Vanja Marković

Personal information
- Full name: Vanja Marković
- Date of birth: 20 June 1994 (age 32)
- Place of birth: Belgrade, Serbia
- Height: 1.85 m (6 ft 1 in)
- Position: Defensive midfielder

Team information
- Current team: Kluczevia Stargard
- Number: 23

Youth career
- Zemun
- 0000–2011: VVV-Venlo
- 2011–2012: Partizan

Senior career*
- Years: Team / Apps / (Gls)
- 2013–2017: Korona Kielce / 67 / (2)
- 2017–2018: Vardar / 22 / (0)
- 2018–2019: Farense / 20 / (0)
- 2019: Kaposvári Rákóczi / 1 / (0)
- 2020: Torpedo Kutaisi / 11 / (0)
- 2021: Sloboda Tuzla / 3 / (0)
- 2021: Persiraja Banda Aceh / 17 / (0)
- 2022: Ruch Chorzów / 13 / (0)
- 2022–2023: Oțelul Galați / 11 / (1)
- 2023: Hrvatski Dragovoljac / 11 / (0)
- 2023–2024: Sham Shui Po / 7 / (0)
- 2025–: Kluczevia Stargard / 21 / (1)

International career
- 2012: Serbia U19 / 1 / (0)

= Vanja Marković =

Serbian footballer (born 1994)

Vanja Marković (Вања Марковић; born 20 June 1994) is a Serbian professional footballer who plays as a defensive midfielder for Polish III liga club Kluczevia Stargard.

==Club career==
After joining Portuguese club Farense in July 2018, Marković left the club by mutual agreement on 13 March 2019. After Farense, he played in Hungary for Kaposvári Rákóczi and in Georgia for Torpedo Kutaisi.
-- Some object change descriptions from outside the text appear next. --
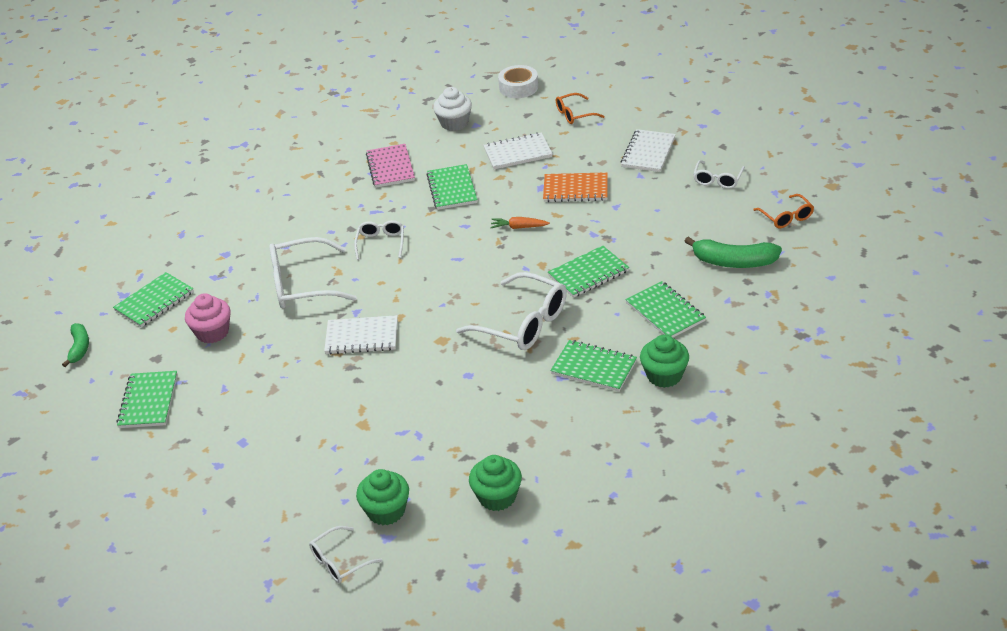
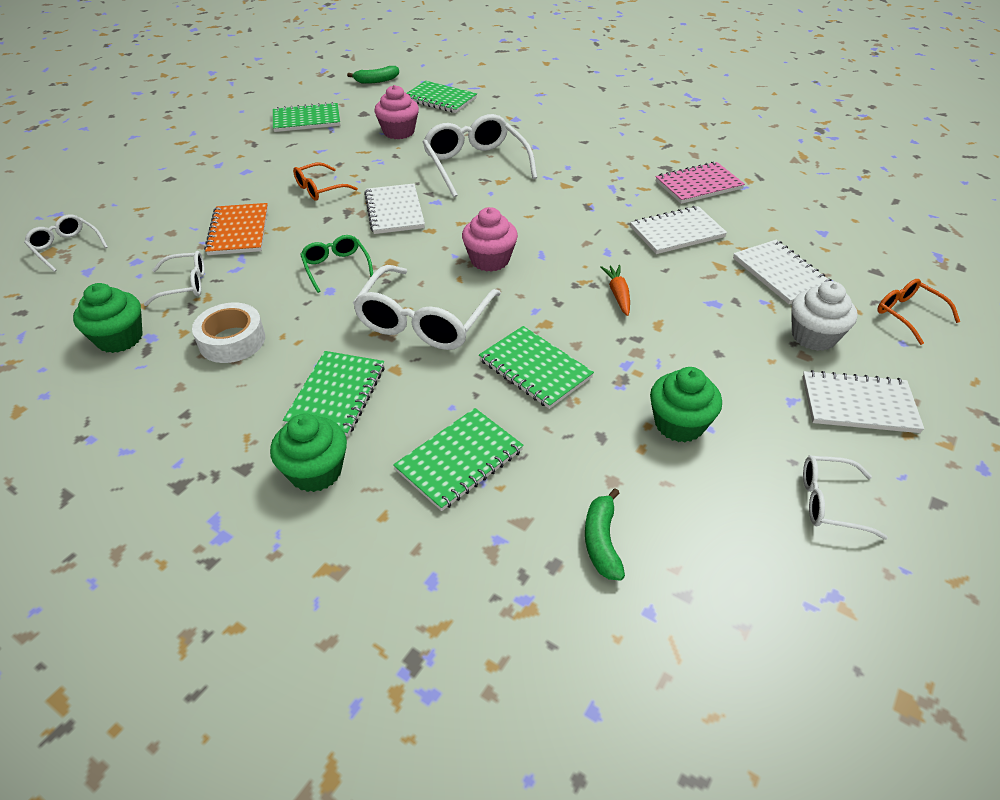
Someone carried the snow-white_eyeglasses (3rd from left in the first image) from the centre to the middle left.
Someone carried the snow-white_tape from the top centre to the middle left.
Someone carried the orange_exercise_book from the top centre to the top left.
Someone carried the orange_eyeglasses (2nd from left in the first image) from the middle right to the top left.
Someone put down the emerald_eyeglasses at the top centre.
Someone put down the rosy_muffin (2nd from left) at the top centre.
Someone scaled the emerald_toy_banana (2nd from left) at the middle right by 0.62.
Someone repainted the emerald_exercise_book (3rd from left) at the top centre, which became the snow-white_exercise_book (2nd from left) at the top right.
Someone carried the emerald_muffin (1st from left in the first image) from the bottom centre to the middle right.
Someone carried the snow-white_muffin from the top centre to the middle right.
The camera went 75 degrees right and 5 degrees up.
On 11 February 2021, Marković signed with Bosnian Premier League club Sloboda Tuzla. He debuted in a league game against Olimpik on 8 March 2021.

In June 2021, he moved to Persiraja Banda Aceh in the Indonesian Liga 1. He made his professional debut for the club, in a 2–1 loss against Bhayangkara on 29 August 2021.

On 15 February 2022, Marković returned to Poland, signing a half-a-year deal with a two-year extension option with II liga side Ruch Chorzów.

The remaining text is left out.